The document, developed by Greater Wellington Regional Council, notes the downturn may be less severe in the region because Wellington’s proportionally high levels of employment in social services and businesses working with or for government could cushion it from the worst outcomes of the downturn.
“It’s a discussion document written in a quickly changing environment, but it notes that with a backbone of professionals making up around 43 per cent of the regional workforce, we may just be spared the worst,” says Greater Wellington Chair Cr Daran Ponter.
According to the document, Possible Impacts of COVID-19 on the Wellington Region and Greater Wellington, many of the services they provide are regarded as essential and can be delivered from home, enabling this workforce to ride-out the impact of the virus while continuing to provide services.
“But make no mistake, there’s no get out of gaol free card.
“Outside of Wellington City, many of the region’s small to medium businesses will financially suffer from the terrible disruption which will be caused by COVID-19, particularly in the region’s town and city centres. We will be looking at regional impacts in much more detail in subsequent studies.”
Given today’s uncertain environment, the document’s findings necessarily contain many assumptions about the future, and have been based on future scenarios focusing the short (2020) and medium-term (2021-2025) developed to help Greater Wellington prepare for a variety of possible outcomes.
Under this approach, the impacts on our regional wellbeing framework, which comprises population, economy, social, environmental and cultural sectors worsen in proportion to the severity of limitations on social interaction. Impacts are generally greatest at COVID-19 Level 4, falling in line with lower levels, subject to their duration.
The only exception is the regional environment, which has seen dramatic improvements in air quality and reductions in greenhouse gas emissions due to the lockdown.
“But no matter how you cut it life in the Wellington region is going to be very different in the short to medium-term, with negative impacts to population growth, economic vitality and tourism,” says Cr Ponter.

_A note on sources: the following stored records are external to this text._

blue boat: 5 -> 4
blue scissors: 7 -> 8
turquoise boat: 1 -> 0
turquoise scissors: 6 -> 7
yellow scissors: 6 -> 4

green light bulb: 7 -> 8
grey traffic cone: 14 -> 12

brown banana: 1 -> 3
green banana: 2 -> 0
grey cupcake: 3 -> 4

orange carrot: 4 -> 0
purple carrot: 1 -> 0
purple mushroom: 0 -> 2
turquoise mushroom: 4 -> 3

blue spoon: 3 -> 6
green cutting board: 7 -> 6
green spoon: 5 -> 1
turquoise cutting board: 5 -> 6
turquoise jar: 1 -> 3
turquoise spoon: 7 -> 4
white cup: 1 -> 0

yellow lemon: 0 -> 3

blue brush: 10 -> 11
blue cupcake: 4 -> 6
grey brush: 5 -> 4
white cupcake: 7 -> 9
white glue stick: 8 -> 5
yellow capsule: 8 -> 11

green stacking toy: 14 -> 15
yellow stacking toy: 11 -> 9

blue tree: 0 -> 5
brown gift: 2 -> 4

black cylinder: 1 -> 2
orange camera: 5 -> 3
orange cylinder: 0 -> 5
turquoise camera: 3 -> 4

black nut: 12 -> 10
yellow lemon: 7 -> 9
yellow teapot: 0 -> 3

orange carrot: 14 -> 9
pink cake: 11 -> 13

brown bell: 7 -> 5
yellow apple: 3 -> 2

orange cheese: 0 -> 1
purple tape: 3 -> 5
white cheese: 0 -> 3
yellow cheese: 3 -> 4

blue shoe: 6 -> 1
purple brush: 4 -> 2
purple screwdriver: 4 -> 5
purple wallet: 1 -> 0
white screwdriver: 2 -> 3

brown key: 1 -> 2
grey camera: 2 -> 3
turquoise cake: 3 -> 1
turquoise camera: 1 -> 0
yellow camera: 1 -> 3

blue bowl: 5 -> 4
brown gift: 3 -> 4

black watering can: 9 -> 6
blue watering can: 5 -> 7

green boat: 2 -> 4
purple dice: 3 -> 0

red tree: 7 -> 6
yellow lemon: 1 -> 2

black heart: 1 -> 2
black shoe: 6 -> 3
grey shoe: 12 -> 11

“We now must look towards response and recovery as a region and Greater Wellington needs to consider how it will provide leadership in this endeavour. There is no doubt that the public sector, be it at national, regional or local level, will play a key role in reconstructing the region.
“The regional council hasn’t escaped damage from the impact of the virus. Some of our operations and revenues have been significantly impacted by COVID-19, but we are quickly responding to the challenges, and making plans to be as effective as possible under a new normal.
“As we seek to stimulate the economy, we must not lose sight of our longer-term goals and overarching purpose, so we will focus on promoting the social, cultural, environmental and economic wellbeing of our communities.
“In a fast changing, volatile environment, information is vital to making sound decisions. Greater Wellington will continue to monitor the impact of COVID-19 on a monthly basis and feed information into the regional community for its own use in navigating these difficult times,” says Cr Ponter.